A resposta de Jesus – Se ela repudia o marido e se casa com outro, comete adultério (v. 10) – pode ter como pano de fundo o fato de a Lei judaica facultar à mulher o direito de tomar a iniciativa do divórcio em alguns casos específicos, como, por exemplo, se o marido é curtidor e o cheiro dele torna insuportável conviver com ele sob o mesmo teto. Mas pode ter também como referência a lei romana, que permitia à mulher maior liberdade para que ela pedisse o divórcio. Para os estudiosos que consideram a comunidade de Roma o berço do Evangelho de Marcos, é esta a realidade na qual se insere a igreja marcana e, a ela, é igualmente necessário responder.

Terceira cena – a bênção das crianças (v. 13-16), aparentemente situa-se na mesma casa em que Jesus está com os discípulos. Trata-se de uma cena do cotidiano que provoca a reação dos discípulos e um novo ensinamento de Jesus. É comum, no dia a dia, trazer as crianças para serem abençoadas por figuras religiosas. Os discípulos querem impedir que isso aconteça. Esta breve cena está presente também em Mateus e Lucas, mas nenhum dos evangelistas explica por que os discípulos têm uma reação tão negativa: Para não incomodar Jesus? Para não distrair o povo?

De qualquer forma, parece subjazer a ideia de que as crianças não são importantes. Jesus toma a atitude dos discípulos como ponto de partida para mais um ensinamento: pois o Reino de Deus é deste tipo de pessoas (v. 14).
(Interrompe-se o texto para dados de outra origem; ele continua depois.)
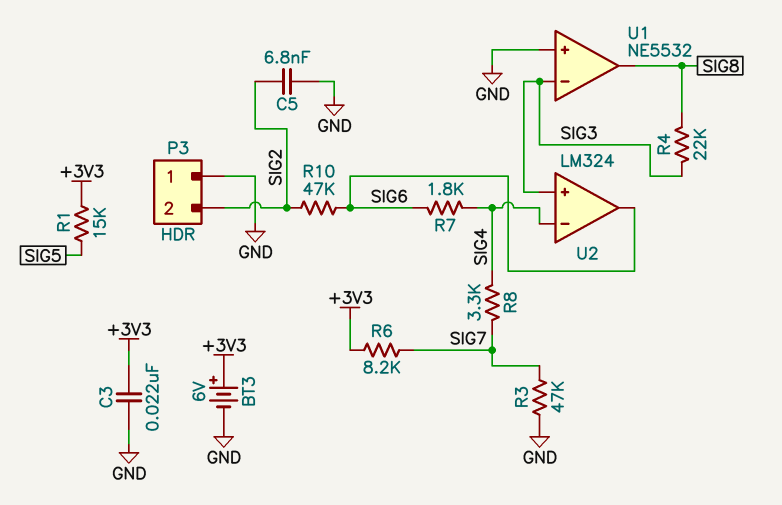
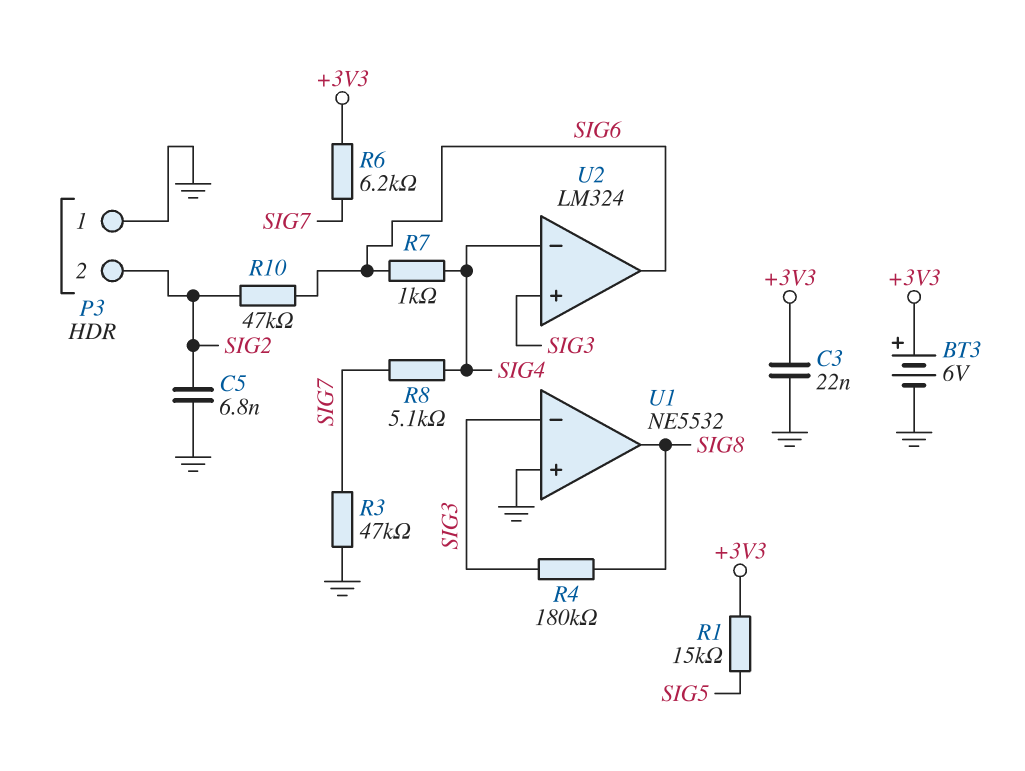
R4: 22k (SIG3, SIG8) -> 180k (SIG3, SIG8)
R6: 8.2k (+3V3, SIG7) -> 6.2k (+3V3, SIG7)
R7: 1.8k (SIG4, SIG6) -> 1k (SIG4, SIG6)
R8: 3.3k (SIG4, SIG7) -> 5.1k (SIG4, SIG7)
A afirmação de Jesus, porém, é um tanto enigmática: Quem não acolher o Reino de Deus como criança, absolutamente não entrará nele (v. 15). Esta frase poder ser interpretada de dois modos: (a) o Reino de Deus deve ser acolhido como se acolhe uma criança; (b) para acolher o Reino de Deus devemos nos tornar semelhante a crianças. No primeiro caso, para entrar no Reino é necessário aceitar sempre a novidade e o que escapa aos esquemas pré-concebidos. No segundo, é necessário estar livre de qualquer preconceito e barreira. Ambas as possibilidades, de algum modo, se assemelham: só poderá participar do Reino quem superar prejulgamentos, intolerâncias, fanatismos e opiniões estreitas e fechadas.

Ao abençoar as crianças (v. 16), Jesus demonstra que o Reino de Deus não é caracterizado pela rigidez de uma religião de medo, mas pela alegria, pela esperança e pela gratuidade.

Relacionando com as outras leituras

No segundo relato da criação do homem (Gn 2,7), não há nenhuma referência à ordem dada no primeiro relato (Gn 1,28: “sede fecundos e multiplicai-vos”). Em outras palavras, não se fala em procriação. O narrador não sacerdotal (javista?) foca unicamente na alegria que a mulher traz ao homem. Em Gn 2,7, Javé Deus age como um oleiro e cria o homem, modelando-o com a argila do solo. Mas o homem está só. Para criar a mulher, Javé Deus “muda de profissão” e age como um cirurgião: ele parte o homem em dois e, com um dos lados, cria a mulher. A palavra hebraica tzēlāh, normalmente traduzida como “costela”, na verdade significa “lado”. Javé Deus cortou um lado (= metade?) do homem e com ele fez a mulher. Entende-se por que “os dois serão uma só carne”: são dois pedaços que só formam um todo quando estão unidos.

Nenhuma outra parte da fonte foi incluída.